Dude, despite his penchant for too much drink is fast with his gun, and when he can be relied on, is invaluable to Chance, but it’s not going to be enough.

The script balances some fine action, drama, more than a healthy dose of humour, and some great characters. The small-town serves as an expansive backdrop of all of the above, and consequently makes the film even stronger.

As Feathers (Dickinson) throws a romantic wrench into Chance’s plans while Nathan, and his men begin to hire guns to aim for Chance and Dude. Our heroes are more than up to the task of taking on Burdette’s men, but the town may be caught in the middle.


The romantic subplot with Feathers and Chance is nice, but the really entertaining side story is with Carlos (Pedro Gonzalez Gonzalez) who runs the local hotel. He gets some wonderfully humorous moments.
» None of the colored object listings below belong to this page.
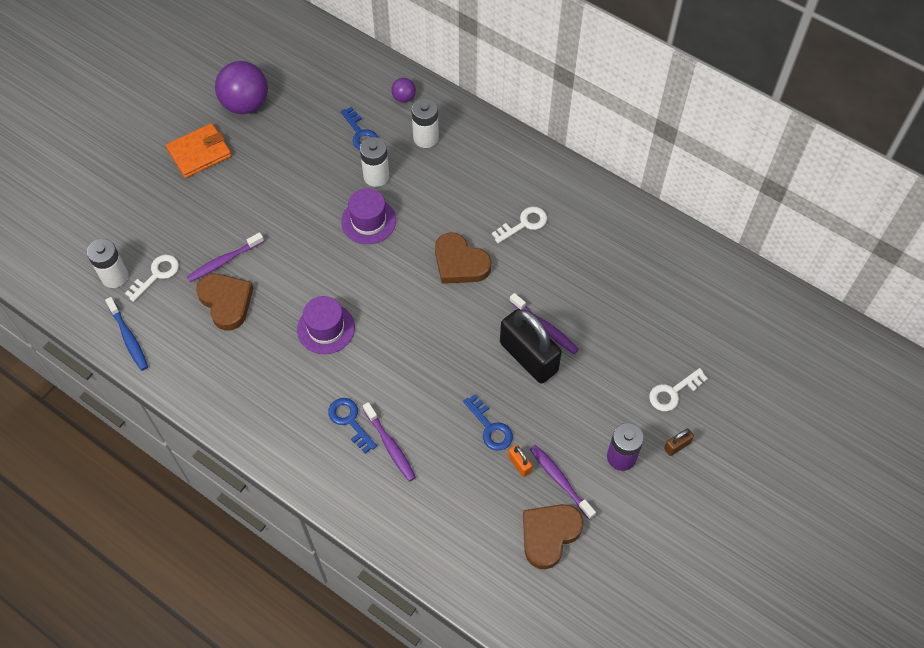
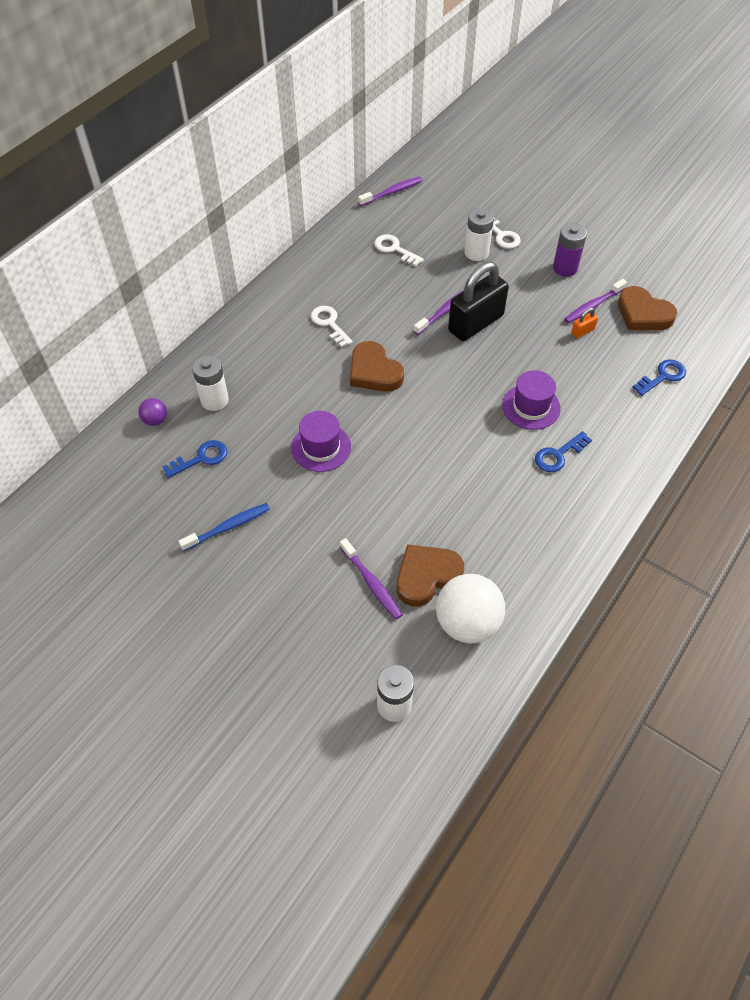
camera: 90 degrees left, 5 degrees down
(128, 338) = (480, 677): blue toothbrush -> blue toothbrush (228, 527)
(156, 275) = (391, 655): white key -> white key (395, 249)
(178, 331) = (467, 623): none -> white ball
(199, 153) = (210, 625): orange wallet -> none
(245, 104) = (138, 579): purple ball -> none
(326, 328) = (455, 480): purple hat -> purple hat (531, 407)
(376, 176) = (262, 442): white battery -> white battery (476, 253)
(390, 445) = (579, 423): purple toothbrush -> purple toothbrush (392, 192)
(460, 263) = (374, 371): brown heart -> brown heart turned 105 degrees clockwise
(490, 427) = (550, 350): blue key -> blue key (662, 376)
(677, 446) = (549, 236): brown padlock -> none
The script has its fair share of lighter moments for everyone. The story takes its time, and develops its characters, slowly playing up the tension, and allowing the actors to explore their roles, fleshing them out into three dimensional characters that by film’s end you truly care about.

At the centre of the film, is the friendship between Chance and Dude. You can see that the two of them have been through a lot together, and that Chance has stood by Dude through all of his problems, not judging him, just hoping that his friend finds his way through his alcoholic haze back to the man he was. There’s a sense of history there and Chance, despite his gruffness, cares deeply for Dude and the rest of his friends.

And of course a film with two singers, Martin and Nelson, is going to have to feature a couple of musical interludes, but they actually work as part of the film. It’s a relaxing moment for our heroes, and they sing a couple of songs as they temporarily forget their troubles.

The interlude doesn’t last long, and the film races to its confrontational climax, and it entertains every step of the way! This one remains a classic, and one of my favourite westerns.